Linaro works in upstream open source projects, ensuring that the Arm architecture and embedded platforms are well supported. Along the way, the Arm community is learning how to be more open and collaborative, both within the open source community and between ourselves. It’s a very interesting, worthy of a future blog entry; watching Arm and its partners adapting themselves to align with an open source based platform world.
The difficulty with upstream working is the lag between upstream work, upstream stable releases and inclusion in distributions and, therefore, products.This is particularly critical for code bases with long development cycles. GCC, for example, makes one major release per year, in spring, with several bug fixing updates. That is, new features come out once a year and, any code donated before the end of 2010 will come out in the 4.6.0 branch made around April 2011. Worse still, the 4.6 branch will not be used by distributions until it is considered to be stable. This will be 4.6.1 and will not be used by distributions until Autumn 2011. In other words, any code donated into GCC before end of 2010 will not be used by a distribution until Autumn 2011. Of course, other code bases have different release cadences. The Linux kernel is creating new point releases roughly every couple of months.
When Linaro started, I thought that distributions would want the six monthly ‘baseline’ release. That is, a set of built and co-tested binaries produced at the end of each 6 monthly development cycle. This turns out (mostly) not to be true. What they are much more interested in are Linaro’s consolidation trees. These are code trees based on a project’s current stable release but with additional features that have been fed upstream. An example would be GCC 4.5 plus upstream patches giving better Armv7A Thumb-2 code performance. The baseline releases are still important; they are used to underpin the development in the next cycle and they are starting to be used by Linaro’s members as they develop new platforms.
One danger of consolidation trees though, is that they might hold patches that will never go upstream. This is why the ‘rule’ in Linaro is that a patch must be accepted upstream before it can go in a consolidation tree. Although, quite what accepted means varies by code base and engineering practice. It is also worth noting that, in the process of being merged upstream, patches may get reworked.This creates some engineering drag, in that consolidation trees need engineering effort in order to maintain and test them. This stability and support is as important as the distributions are, effectively, treating Linaro consolidation trees as they would upstream open source projects.
One trend I have noticed over the last 12 months, is that Linux distributions, particularly those from an embedded heritage, are trying to move to the latest stable version of upstream projects. In particular, the core toolchains and the Linux kernel. This aligns well with Linaro’s approach, and also makes consolidation trees easier to provide. The amount of engineering effort needed to maintain a consolidation tree three releases behind the leading edge of an open source project is much greater than maintaining one that is only one release behind. As an example, maintaining a 2.6.35 consolidation tree is relatively light engineering effort, whereas maintaining a 2.6.32 based consolidation tree would be much harder.

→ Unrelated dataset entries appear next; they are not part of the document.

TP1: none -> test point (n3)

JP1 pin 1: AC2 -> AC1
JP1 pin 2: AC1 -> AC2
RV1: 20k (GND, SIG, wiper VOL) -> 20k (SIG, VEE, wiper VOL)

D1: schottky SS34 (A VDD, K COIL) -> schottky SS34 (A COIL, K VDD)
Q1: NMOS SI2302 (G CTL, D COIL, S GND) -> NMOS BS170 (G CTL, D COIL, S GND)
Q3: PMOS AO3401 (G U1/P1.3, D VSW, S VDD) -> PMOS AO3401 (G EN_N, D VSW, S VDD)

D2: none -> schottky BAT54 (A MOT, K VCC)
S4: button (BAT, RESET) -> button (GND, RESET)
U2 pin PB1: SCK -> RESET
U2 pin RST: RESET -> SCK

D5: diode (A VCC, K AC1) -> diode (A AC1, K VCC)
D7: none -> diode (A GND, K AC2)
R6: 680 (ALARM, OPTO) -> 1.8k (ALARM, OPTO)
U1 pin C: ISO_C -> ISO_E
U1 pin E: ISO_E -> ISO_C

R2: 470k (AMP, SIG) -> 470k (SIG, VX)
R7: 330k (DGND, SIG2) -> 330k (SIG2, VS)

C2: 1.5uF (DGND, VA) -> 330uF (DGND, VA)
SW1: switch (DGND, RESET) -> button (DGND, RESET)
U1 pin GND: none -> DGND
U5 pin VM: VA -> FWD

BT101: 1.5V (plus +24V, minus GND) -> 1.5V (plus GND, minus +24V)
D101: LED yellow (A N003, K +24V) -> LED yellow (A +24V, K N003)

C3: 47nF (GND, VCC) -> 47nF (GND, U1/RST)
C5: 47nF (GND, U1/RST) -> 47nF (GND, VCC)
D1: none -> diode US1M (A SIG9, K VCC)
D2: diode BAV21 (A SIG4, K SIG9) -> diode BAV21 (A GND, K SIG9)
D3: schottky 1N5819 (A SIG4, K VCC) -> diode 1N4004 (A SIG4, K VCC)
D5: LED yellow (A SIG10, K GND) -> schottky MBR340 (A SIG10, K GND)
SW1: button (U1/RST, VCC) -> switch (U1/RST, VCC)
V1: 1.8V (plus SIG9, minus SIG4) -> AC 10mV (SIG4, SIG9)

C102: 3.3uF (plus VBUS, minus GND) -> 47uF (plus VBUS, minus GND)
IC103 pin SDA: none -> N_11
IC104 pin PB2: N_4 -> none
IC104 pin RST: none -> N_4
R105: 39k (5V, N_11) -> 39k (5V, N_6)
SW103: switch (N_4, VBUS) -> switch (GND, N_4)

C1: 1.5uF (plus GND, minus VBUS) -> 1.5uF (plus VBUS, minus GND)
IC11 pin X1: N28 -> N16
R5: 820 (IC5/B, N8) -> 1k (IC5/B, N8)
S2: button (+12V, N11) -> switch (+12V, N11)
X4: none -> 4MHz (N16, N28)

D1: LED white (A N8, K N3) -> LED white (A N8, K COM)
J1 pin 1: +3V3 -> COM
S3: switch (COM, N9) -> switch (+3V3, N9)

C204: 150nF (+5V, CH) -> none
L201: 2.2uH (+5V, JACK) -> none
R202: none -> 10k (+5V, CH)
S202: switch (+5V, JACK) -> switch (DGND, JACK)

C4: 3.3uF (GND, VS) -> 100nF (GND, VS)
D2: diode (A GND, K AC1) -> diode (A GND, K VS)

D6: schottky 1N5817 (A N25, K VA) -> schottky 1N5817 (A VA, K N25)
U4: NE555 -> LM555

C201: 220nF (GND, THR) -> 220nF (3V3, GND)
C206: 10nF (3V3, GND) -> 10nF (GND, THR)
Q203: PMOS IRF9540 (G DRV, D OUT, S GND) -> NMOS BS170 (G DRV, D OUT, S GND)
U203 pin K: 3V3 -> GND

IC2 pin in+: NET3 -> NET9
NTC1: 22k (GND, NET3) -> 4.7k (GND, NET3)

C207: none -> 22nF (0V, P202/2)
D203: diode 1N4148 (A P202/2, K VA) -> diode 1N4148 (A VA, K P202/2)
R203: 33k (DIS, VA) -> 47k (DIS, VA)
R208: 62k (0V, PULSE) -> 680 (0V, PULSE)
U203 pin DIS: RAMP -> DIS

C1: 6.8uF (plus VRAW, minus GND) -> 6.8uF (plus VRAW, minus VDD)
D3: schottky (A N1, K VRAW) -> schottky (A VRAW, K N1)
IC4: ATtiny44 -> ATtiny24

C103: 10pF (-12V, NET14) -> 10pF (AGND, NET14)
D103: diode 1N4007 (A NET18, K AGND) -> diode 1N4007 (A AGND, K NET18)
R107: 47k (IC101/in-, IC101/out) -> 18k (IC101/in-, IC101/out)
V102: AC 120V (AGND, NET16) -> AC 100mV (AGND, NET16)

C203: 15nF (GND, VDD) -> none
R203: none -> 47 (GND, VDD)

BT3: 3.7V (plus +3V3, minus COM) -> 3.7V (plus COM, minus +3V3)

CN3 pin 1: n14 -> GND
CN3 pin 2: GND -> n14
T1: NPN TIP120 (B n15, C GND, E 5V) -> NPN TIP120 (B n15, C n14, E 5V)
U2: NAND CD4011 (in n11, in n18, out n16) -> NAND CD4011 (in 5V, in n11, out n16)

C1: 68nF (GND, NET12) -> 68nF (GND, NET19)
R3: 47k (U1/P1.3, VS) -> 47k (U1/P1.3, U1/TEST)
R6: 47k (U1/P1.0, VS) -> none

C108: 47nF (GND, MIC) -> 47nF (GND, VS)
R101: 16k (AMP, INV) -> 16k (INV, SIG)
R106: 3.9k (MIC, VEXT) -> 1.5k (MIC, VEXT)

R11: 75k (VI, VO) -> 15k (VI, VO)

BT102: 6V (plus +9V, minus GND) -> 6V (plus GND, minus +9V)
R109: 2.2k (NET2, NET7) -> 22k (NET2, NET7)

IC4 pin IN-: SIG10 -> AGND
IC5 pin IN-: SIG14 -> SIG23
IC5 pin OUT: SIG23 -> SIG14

Why do distributions not want to take binaries? I think that this is about timing and build systems. Timing wise, it is much easier to align with a monthly release than with a six monthly release. Distributions started taking Linaro’s toolchain output in the middle of this cycle (and will take the next release in the middle of the next cycle). Waiting until the end of this cycle would have delayed adoption by 3 to 6 months.
There are many build systems being used in Linux today, to name but a few; the Linux Foundation supports Open Build System (OBS), OpenEmbedded, Gentoo, Red Hat packaging system (RPM), Debian and Ubuntu’s Launchpad. Whilst they are all different, they have similar aims. They allow the inclusion of upstream stable releases to be imported into the build system and be modified by patch sets. This allows distributions to track the upstream projects, whilst maintaining a high degree of control over bug fixes and features. They often incorporate bug and work tracking systems as well as validation features. Each distribution is, therefore, deeply wedded to its build system, relying upon it to make on time, feature rich product releases.
Even if all of the world’s Linux distributions used the same build system, there would still be the complexity of choice, as each distribution chooses the technologies on which to base their release,which versions of the upstream projects and the build options used to build the release. All of this mitigates against distributions taking binary outputs from Linaro and leads them, instead, to treat Linaro as an upstream project, taking Linaro’s consolidation trees where this enhances their products.
In summary, the interaction between Linaro and the various distributions happens via upstream open source projects and the consolidation trees that it creates and maintains.